Mangalore among world port cities believed to see sea level rise: NASA

Mangalore is one of the port cities in the world that is believed to experience a significant rise in sea level due to melting polar glaciers, NASA scientists have warned.

The coastal city of Karnataka, however, is not alone. Kakinada on the east coast and Mumbai on the west would also meet the same fate, along with many other Indian coastal towns, thanks to the melting of the Greenland and Antarctic ice caps.

These are the findings of new research by scientists at NASA’s Jet Propulsion Laboratory into how sea level rise – as a result of melting polar ice – would affect 293 port cities around the world.

“Indian cities are far from Greenland and Antarctica, so they see sea levels rise in the order of about 3mm per year, which is close to the maximum a city can see. In 100 years, it will be about 30 cm of sea level rise, ”Eric Larour, JPL scientist in the earth sciences section, who led the study, told DH.

Of the three Indian cities, the increase in Mangalore would peak at 2.94mm per year. The annual increase in Mumbai would be 2.88 mm while for Kakinada it would be 2.87 mm.

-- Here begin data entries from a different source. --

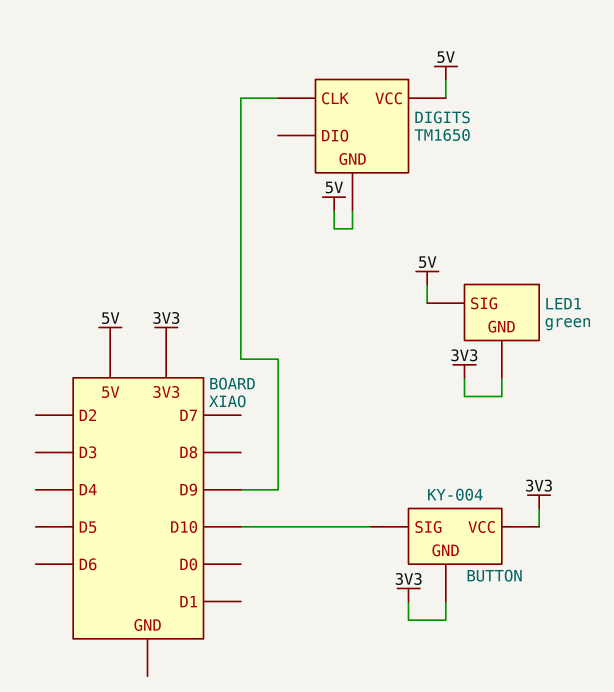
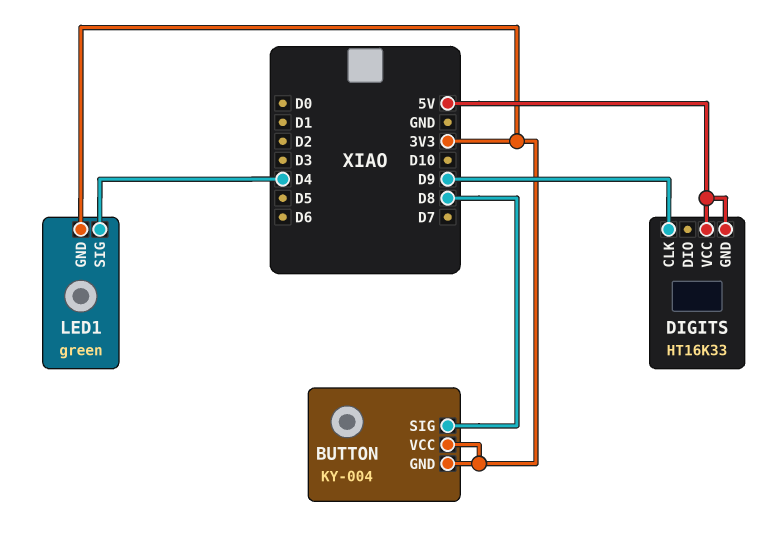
BUTTON pin SIG: D10 -> D8
DIGITS: TM1650 -> HT16K33
LED1 pin SIG: 5V -> D4

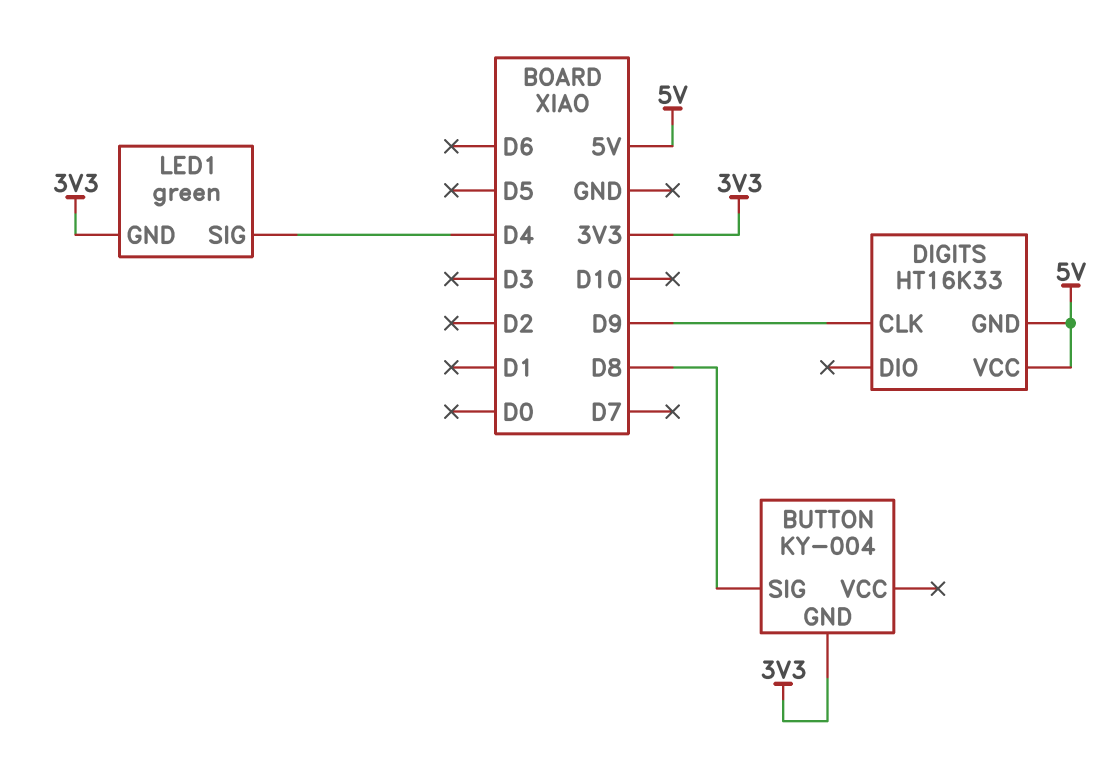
BUTTON pin VCC: 3V3 -> none

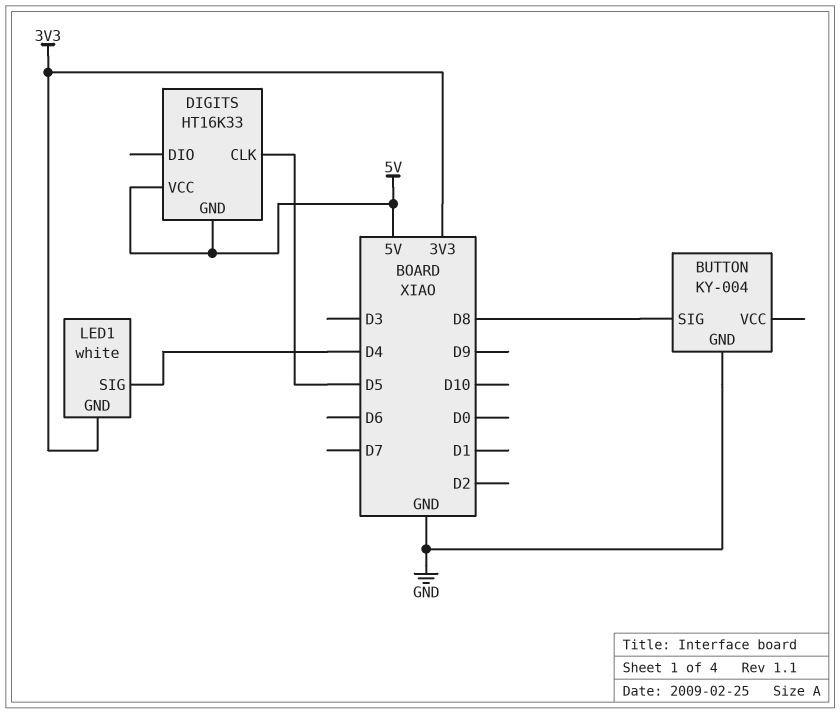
BUTTON pin GND: 3V3 -> GND
DIGITS pin CLK: D9 -> D5
LED1: green -> white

The port city of Karnataka is said to experience one of the highest sea level rises in Southeast Asia, eclipsed only by Yangon (2.95mm) and Colombo (3.02mm).

Most Indian coastal cities are likely to experience a similar level of sea level rise (around 30cm rise in the next 100 years). “We need to be aware and prepare,” Larour said, when asked if this was a cause for alarm.

Earlier this month, a U.S. government report made surprising findings of an 18- to 8-inch sea level rise since 1900, with the past 25 years accounting for nearly half of that increase.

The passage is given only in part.